Seeing rivalries between various states as a fact of life, the Legalists believed in strengthening the state. They believed a society benefited from military strength, and some among them advocated expansion as a means of strengthening their state. To strengthen the state they also believed in being frugal, and some among them believed in a devotion to agriculture and restrictions on commerce. And, seeing Confucian teachings and other rival theories as unessential and divisive, they favored restricting these.
During the time of wars between the petty states, there was a pursuit of knowledge that rivaled Taoism's belief in withdrawal, impulse and banishment of sageliness. And, unrelated to what Confucianists were advocating, there were developments in mathematics, physics, technology and the economy. Someone discovered the relationship between radius and circumference. Someone else re-invented what a Greek named Pythagoras had discovered about the sides of a right-angled triangle, and someone invented quadratic equations and formulas for measuring prisms, cones, and cylinders. Astronomy was being studied in the belief that the heavens affected human affairs, and, pursuing this, someone discovered how to calculate the distance between the sun and the earth. Using the principles of hydraulic engineering, intricate irrigation works and numerous dams and dikes were constructed that were to function into modern times. New canals and roads were built. Crop production had increased.

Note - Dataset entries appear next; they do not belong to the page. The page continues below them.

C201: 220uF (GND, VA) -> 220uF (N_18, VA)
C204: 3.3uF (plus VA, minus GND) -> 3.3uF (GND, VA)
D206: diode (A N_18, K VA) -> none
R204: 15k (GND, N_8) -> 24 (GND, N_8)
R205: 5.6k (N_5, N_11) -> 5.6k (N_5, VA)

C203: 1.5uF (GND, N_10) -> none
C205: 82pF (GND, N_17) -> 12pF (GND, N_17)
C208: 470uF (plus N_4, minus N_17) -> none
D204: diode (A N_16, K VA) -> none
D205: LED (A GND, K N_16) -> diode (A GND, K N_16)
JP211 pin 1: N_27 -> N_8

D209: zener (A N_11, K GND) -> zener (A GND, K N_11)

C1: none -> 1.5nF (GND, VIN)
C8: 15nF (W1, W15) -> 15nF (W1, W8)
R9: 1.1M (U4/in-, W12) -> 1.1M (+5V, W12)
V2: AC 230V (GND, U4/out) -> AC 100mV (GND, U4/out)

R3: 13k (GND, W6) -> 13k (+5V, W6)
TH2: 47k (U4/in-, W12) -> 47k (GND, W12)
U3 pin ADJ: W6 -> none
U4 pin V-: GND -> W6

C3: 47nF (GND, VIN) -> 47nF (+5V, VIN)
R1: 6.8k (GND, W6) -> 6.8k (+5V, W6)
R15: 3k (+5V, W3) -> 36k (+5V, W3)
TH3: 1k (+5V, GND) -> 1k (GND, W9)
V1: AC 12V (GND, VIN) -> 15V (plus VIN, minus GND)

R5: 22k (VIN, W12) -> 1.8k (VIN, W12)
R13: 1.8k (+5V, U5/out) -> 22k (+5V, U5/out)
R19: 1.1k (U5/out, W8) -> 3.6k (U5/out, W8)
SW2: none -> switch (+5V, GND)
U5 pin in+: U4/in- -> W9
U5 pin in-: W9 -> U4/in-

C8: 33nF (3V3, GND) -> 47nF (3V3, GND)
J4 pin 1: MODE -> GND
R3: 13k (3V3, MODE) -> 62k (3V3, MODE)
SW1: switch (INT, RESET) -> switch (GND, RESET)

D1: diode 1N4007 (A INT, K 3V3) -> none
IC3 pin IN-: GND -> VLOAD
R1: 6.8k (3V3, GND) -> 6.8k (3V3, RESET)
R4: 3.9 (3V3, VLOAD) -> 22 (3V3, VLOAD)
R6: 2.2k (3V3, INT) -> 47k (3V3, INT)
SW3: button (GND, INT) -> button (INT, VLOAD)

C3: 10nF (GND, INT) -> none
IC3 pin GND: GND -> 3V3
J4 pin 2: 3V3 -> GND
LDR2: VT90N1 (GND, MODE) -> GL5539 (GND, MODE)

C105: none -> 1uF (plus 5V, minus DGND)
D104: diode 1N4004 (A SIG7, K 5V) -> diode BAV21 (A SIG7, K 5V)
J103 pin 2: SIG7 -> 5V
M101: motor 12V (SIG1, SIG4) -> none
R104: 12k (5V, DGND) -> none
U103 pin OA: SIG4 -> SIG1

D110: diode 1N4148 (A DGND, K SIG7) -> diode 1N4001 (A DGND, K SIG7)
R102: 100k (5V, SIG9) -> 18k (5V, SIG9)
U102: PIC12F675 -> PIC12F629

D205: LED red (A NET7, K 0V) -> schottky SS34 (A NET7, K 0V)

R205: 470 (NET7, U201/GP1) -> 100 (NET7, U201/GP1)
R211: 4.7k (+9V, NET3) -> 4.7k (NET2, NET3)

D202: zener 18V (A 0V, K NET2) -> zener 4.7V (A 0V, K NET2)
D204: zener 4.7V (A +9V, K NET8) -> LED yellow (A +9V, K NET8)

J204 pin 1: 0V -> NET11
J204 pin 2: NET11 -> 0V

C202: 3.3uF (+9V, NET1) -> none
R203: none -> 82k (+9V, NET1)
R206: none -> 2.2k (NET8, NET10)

And with this came the usual increase in populations and growth in the size of towns.
But science in the North China Plain remained a matter of private learning and not widely, or publicly, taught. Many, including the Confucianists, still believed that it was the gods that made things work. And technological progress remained hampered by secrecy. New techniques most often remained a trade secret among a family's males, kept from the women so it would not spread to another family through marriage.